Life, Liberty, Justice, and Love: Can Bexie and the rest save the core of humanity?
Wakers is a new Science Fiction novel from frequent Analog contributor and bestselling Amazon Dark Fantasy author Ron Collins.
“Ron Collins is one of our best hard science fiction writers—a novel from him is a major event. Enjoy!”
Robert J. Sawyer
Hugo Award-Winning Author of Quantum Night
About the Book
In the year 2372, death is no longer permanent. Through a process of DNA cloning and neural pattern upload, the dead can be rebuilt — body restored, personality reinstalled, memories recovered. They are called Wakers.
Bexie Montgomery was a hard-charging 21st-century entrepreneur who signed up for cryogenic resurrection before dying of a terminal illness at thirty-nine. When he wakes more than three centuries later, his money is gone, the economy is unrecognizable, and civilization is managed by an AI authority called the Central Inspector’s Office — which monitors every human being through a neural network called Think Space, and quietly “cuts” anyone whose personality it judges too risky, too bold, or too independent.
Maine Parker is a gifted teenage athlete living in that same future — ambitious, competitive, and slowly realizing that the world he has always accepted as normal is something far more sinister. When the girl he loves has her fire and daring suddenly extinguished overnight, Maine understands at last what Think Space really is: not a communications network, but a leash.
Kinji Hall is a celebrated creative entrepreneur — designer, artist, and free spirit — who has built a thriving life entirely within the system’s rules. When a resurrected stranger reaches out because he saw her soup-stand concept on a newsfeed, she agrees out of curiosity. What begins as an artistic connection becomes something she never anticipated: active resistance against the world that made her.

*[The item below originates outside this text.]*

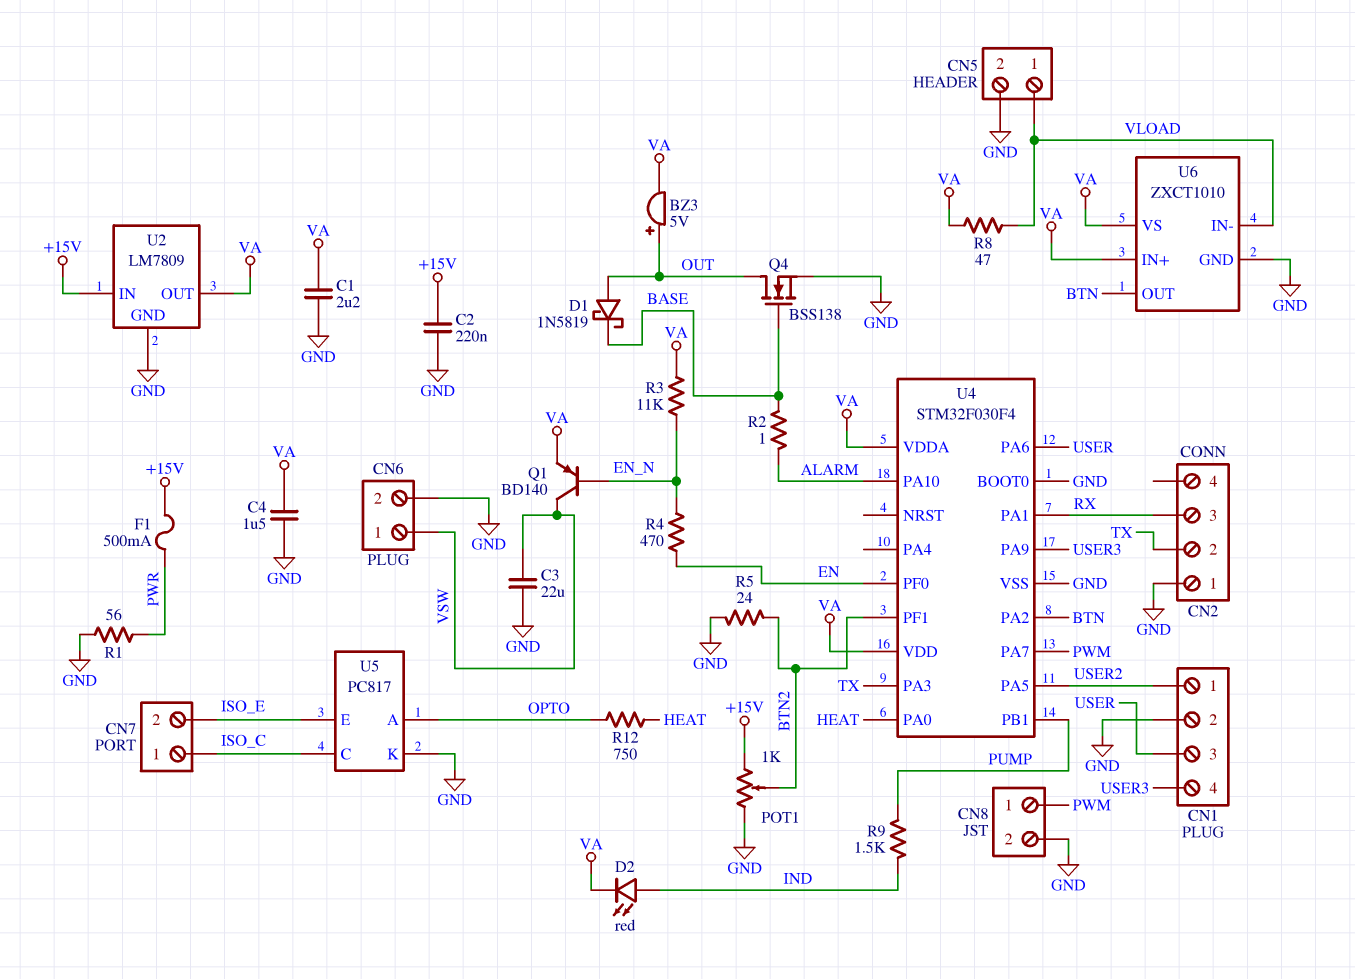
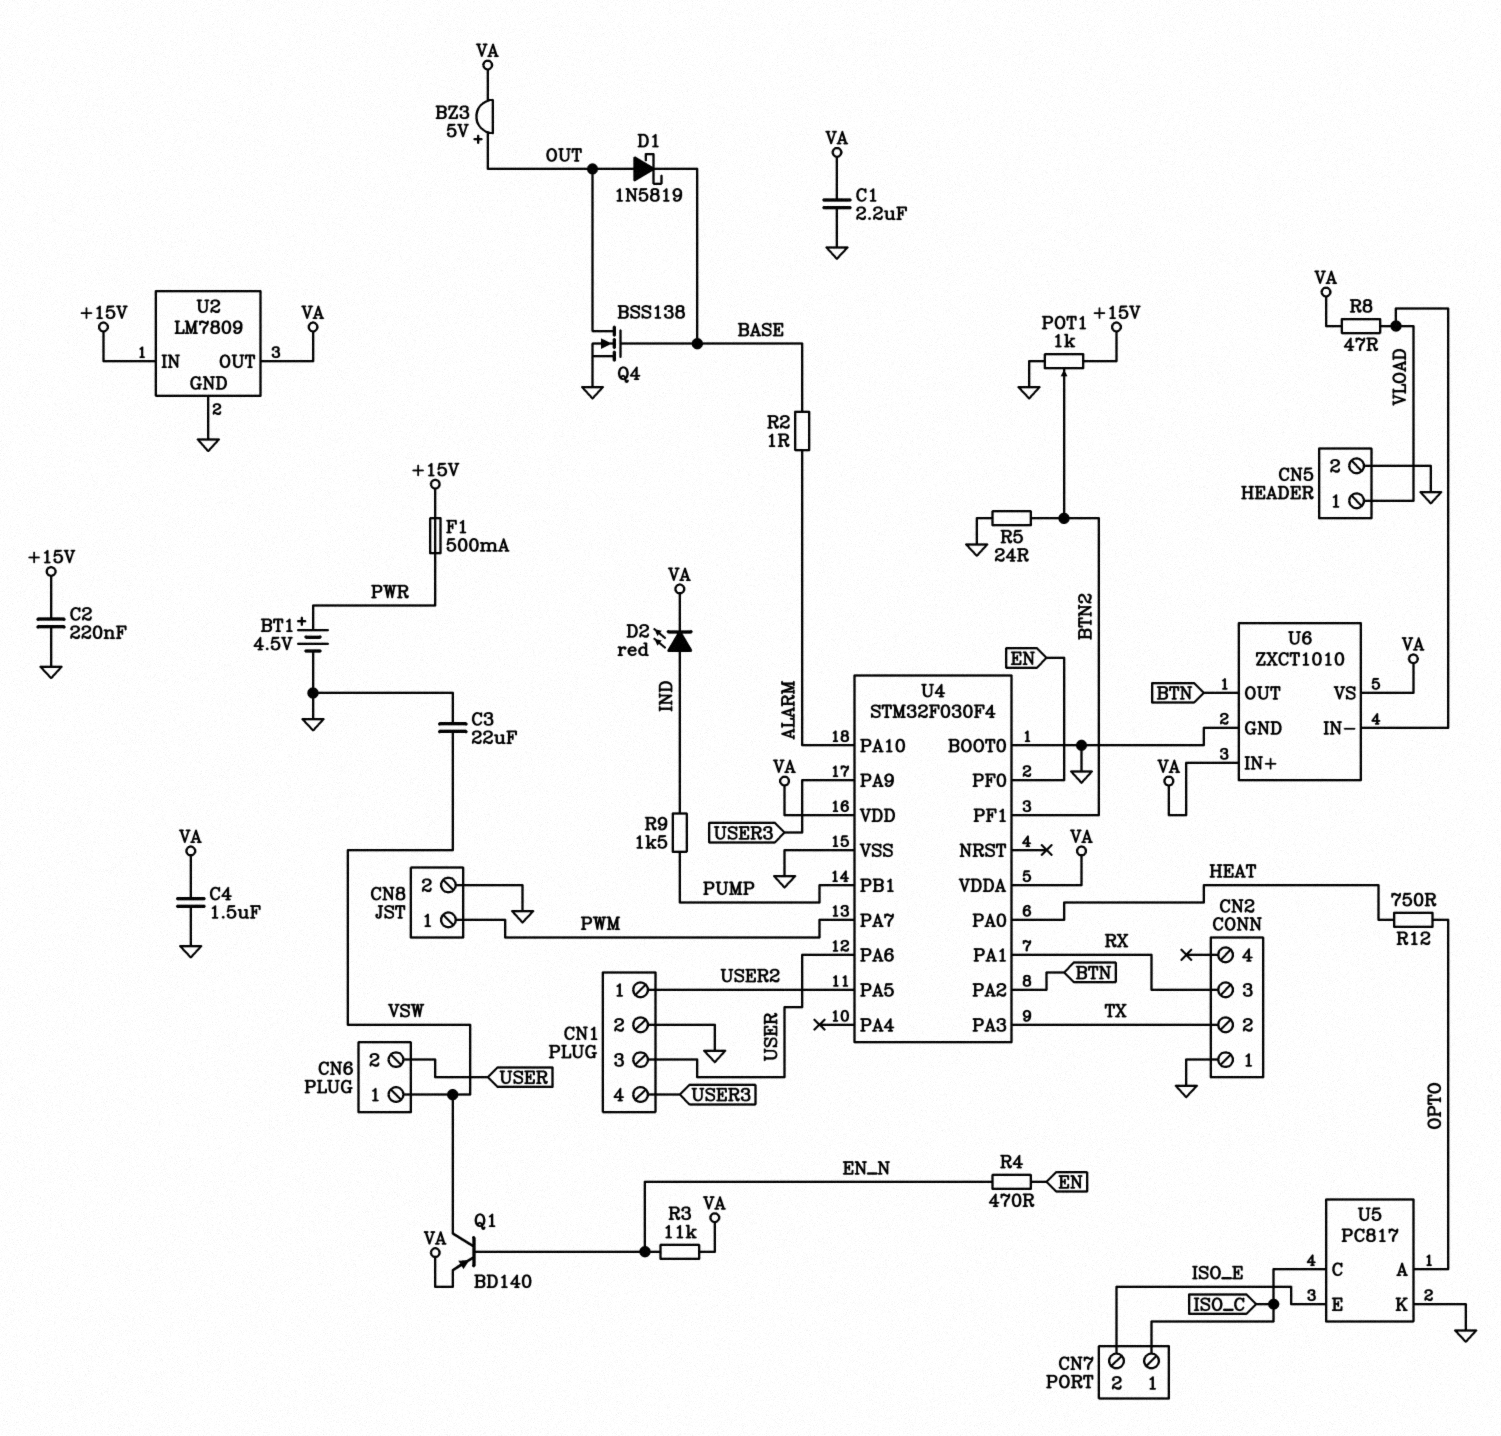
BT1: none -> 4.5V (plus PWR, minus GND)
CN6 pin 2: GND -> USER
R1: 56 (GND, PWR) -> none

Wakers follows all three as their stories converge toward a single act of rebellion — and asks whether a society that eliminates suffering by quietly editing the self has saved humanity, or simply ended it.
Key Themes
- Resurrection technology & digital consciousness
- AI governance & authoritarian benevolence
- Post-scarcity economics & the fate of ambition
- Neural surveillance & consent
- The suppression of individuality
- Complicity, comfort, & the cost of freedom
- Identity after death — what makes a self?
- Rebellion, sacrifice, & what it means to be irreducibly yourself
“Ron Collins is one of our best hard science fiction writers — a novel from him is a major event. Enjoy!”— Robert J. Sawyer, Hugo Award-Winning Author of Quantum Night
Frequently Asked Questions
What genre is Wakers?
Wakers is a science fiction novel in the tradition of social science fiction — stories that use speculative technology as a lens to examine contemporary issues of power, identity, and freedom. Readers who enjoy Kazuo Ishiguro (Never Let Me Go), Philip K. Dick (Do Androids Dream of Electric Sheep?), or Michael Crichton will find familiar territory here, though Ron Collins’s voice and world are distinctly his own. Who are the three main characters?
Wakers has three co-protagonists whose storylines converge over the course of the novel. Bexie Montgomery is a resurrected 21st-century entrepreneur — a risk-taker who wakes in 2372 to find his personality considered dangerous by the system in charge. Maine Parker is a teenage athlete in that same future who discovers that the peaceful world around him is quietly managed in ways he can no longer accept. Kinji Hall is a celebrated creative entrepreneur of the 24th century who has thrived within the system, and who gradually discovers, through her involvement with Bexie, that the freedom she believed she had was always partially borrowed. What is Think Space?
Think Space (TS) is a neural communication network embedded in every human being at the genetic level in Wakers‘ 24th-century world. It functions like a universal internet of consciousness — allowing people to share sensory experiences, emotions, and information in real time. It is also the mechanism through which the Central Inspector’s Office monitors and controls the population. What is a “Waker”?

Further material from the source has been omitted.